I drew a picture of you, with a pen and with paper. How else was I supposed to draw it? It was beautiful, and accurate. Accurate as hell.
But I straightened the page and realized that it was only beautiful when I looked at it from a certain angle. Tilted, just a bit. When I straightened the page, I found I’d been drawing all along from the wrong perspective. Your eyes were just a bit crooked, your nose a bit off center. Your smile, or what I thought had been a smile, slid across your bent face to form a smirk, as if you knew all along that this would happen.
And then I remembered, or realized, that using a pen to draw your face was a terrible decision in the first place. Pen, as we both know, is permanent. They teach you that early, don’t they? From kindergarten. But I must have missed that part, because I never went to kindergarten.
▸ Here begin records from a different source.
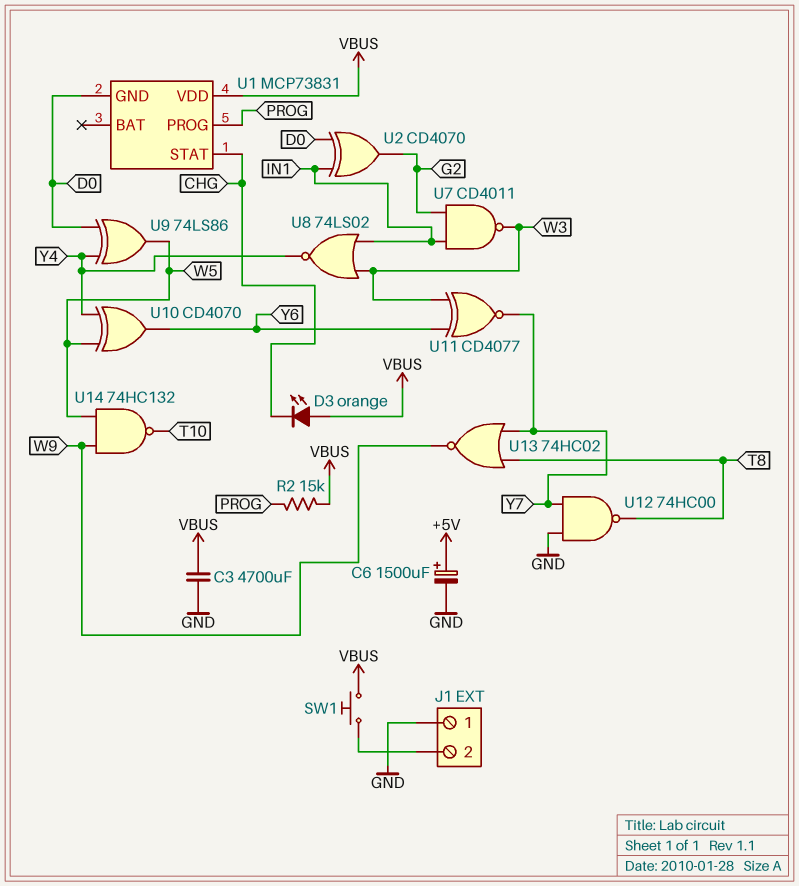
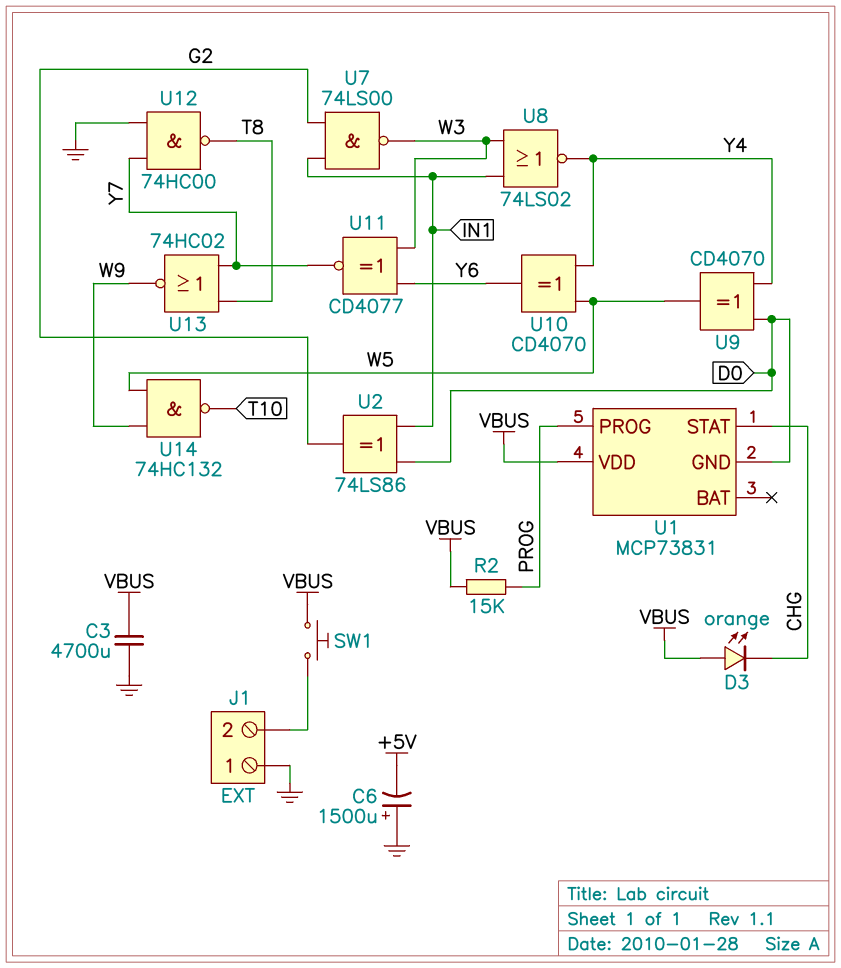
C6: 1500uF (plus +5V, minus GND) -> 1500uF (plus GND, minus +5V)
U2: XOR CD4070 (in D0, in IN1, out G2) -> XOR 74LS86 (in D0, in IN1, out G2)
U7: NAND CD4011 (in G2, in IN1, out W3) -> NAND 74LS00 (in G2, in IN1, out W3)
U9: XOR 74LS86 (in D0, in Y4, out W5) -> XOR CD4070 (in D0, in Y4, out W5)

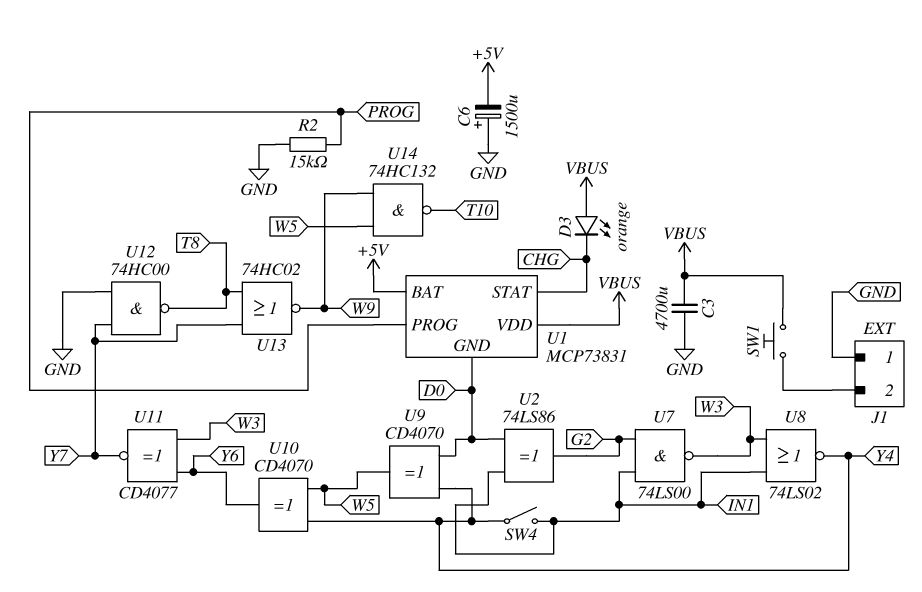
R2: 15k (PROG, VBUS) -> 15k (GND, PROG)
SW4: none -> switch (IN1, Y4)
U1 pin BAT: none -> +5V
Ink stains and bleeds an ageless line into the white, naked sheets of paper. If I was wise, maybe I would have used a pencil, and then I could have corrected your slightly crooked face.
But if you gave me the chance to redraw everything I liked about you, I’m not sure I would. Because I think I’ve grown so used to the off-kilter perspective that I hardly see anything wrong with it now.
Of course, that’s not the way that you really are, but who am I to know the difference, and what do I care?
Ink may carve all my mistakes into stone, for everyone to see, and to remind us both, but pencil scratches and graphite marks mean nothing to me. They can be erased so easily and swiftly that they’re not worth the time. And even worse, sometimes when you erase, the lines cling to the fibers of the paper like a desperate mother clings to her children.
Ink and pen are permanent. They are your words, and my mind is the paper.
I drew a picture of you, and then realized it was crooked. But it before I crumple it up into broken topography, I’m taking one more glance at you, just to make sure that’s not who you really are.